People across the country need to take action now to prevent millions of evictions in the middle of a resurgence of the pandemic. The U.S. government just marked Labor Day by cutting federal unemployment benefits for 7 million workers, which will immediately deepen poverty and compound the housing crisis. On September 24-26, join protests taking place nationwide to demand that:
- Congress pass an indefinite moratorium on evictions that covers 100% of the country
- Authorities at all levels dramatically speed up the distribution of already-allocated renter relief funds
- Congress cancel the rents and wipe out all rent and mortgage debt accumulated during the pandemic
The most recent eviction moratorium enacted by the CDC was cruelly struck down by order of the Supreme Court. The court’s majority opinion was explicit in its prioritization of profit over human lives. It argued, “Preventing [landlords] from evicting tenants who breach their leases intrudes on one of the most fundamental elements of property ownership—the right to exclude.” The court also expressed their fear that if the moratorium was allowed to stand then the government could also decide to mandate, “free grocery delivery to the homes of the sick or vulnerable.” The Supreme Court proved yet again that it is a tool for the rich and powerful to oppress the working class.
What is needed most urgently is for Congress to enact an indefinite moratorium on evictions and foreclosures that covers the entire country. An act of Congress would not be subject to a court challenge the way the CDC-issued moratorium was. An indefinite eviction freeze would provide stability for working class renters, mortgage holders and small landlords, and should be followed by the total cancellation of rent and mortgage debt accumulated during the pandemic.
Furthermore, according to the Treasury Department as of the end of July barely 10 percent of the $46.5 billion that has already been allocated for housing assistance had been distributed. Renters are bogged down by complex and unnecessary bureaucratic procedures -- distribution of aid must be massively expedited.
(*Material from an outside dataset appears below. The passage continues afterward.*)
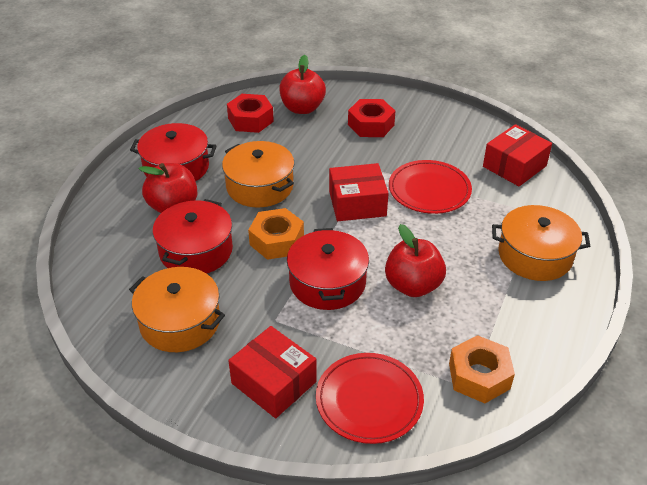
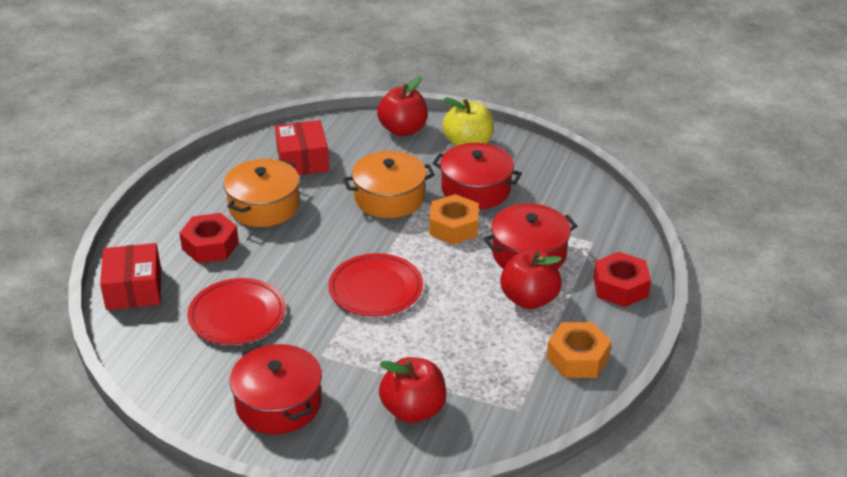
orange pot: 3 -> 2
red box: 3 -> 2
yellow apple: 0 -> 1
The intransigence of Republican members of Congress and right wing Democrats is no excuse for Congress to sit on its hands while an eviction crisis plays out. Protest can force them to act. This has already proven true for the presidency. After insisting for days that it was legally powerless to do anything to extend the eviction moratorium, the Biden administration did just that after a sit-in on the steps of Congress led by Rep. Cori Bush drew massive public support.
We need to build a powerful movement to win an indefinite moratorium that prevents 11 million people from being kicked out of their homes. But that alone will not resolve the situation. We need rent and mortgage cancellation to wipe out the mountain of debt that has accumulated amid the Coronavirus-induced economic crisis. The big corporations and banks have already been thoroughly bailed out by the government -- renters, mortgage holders and small landlords deserve the same kind of desperately-needed assistance.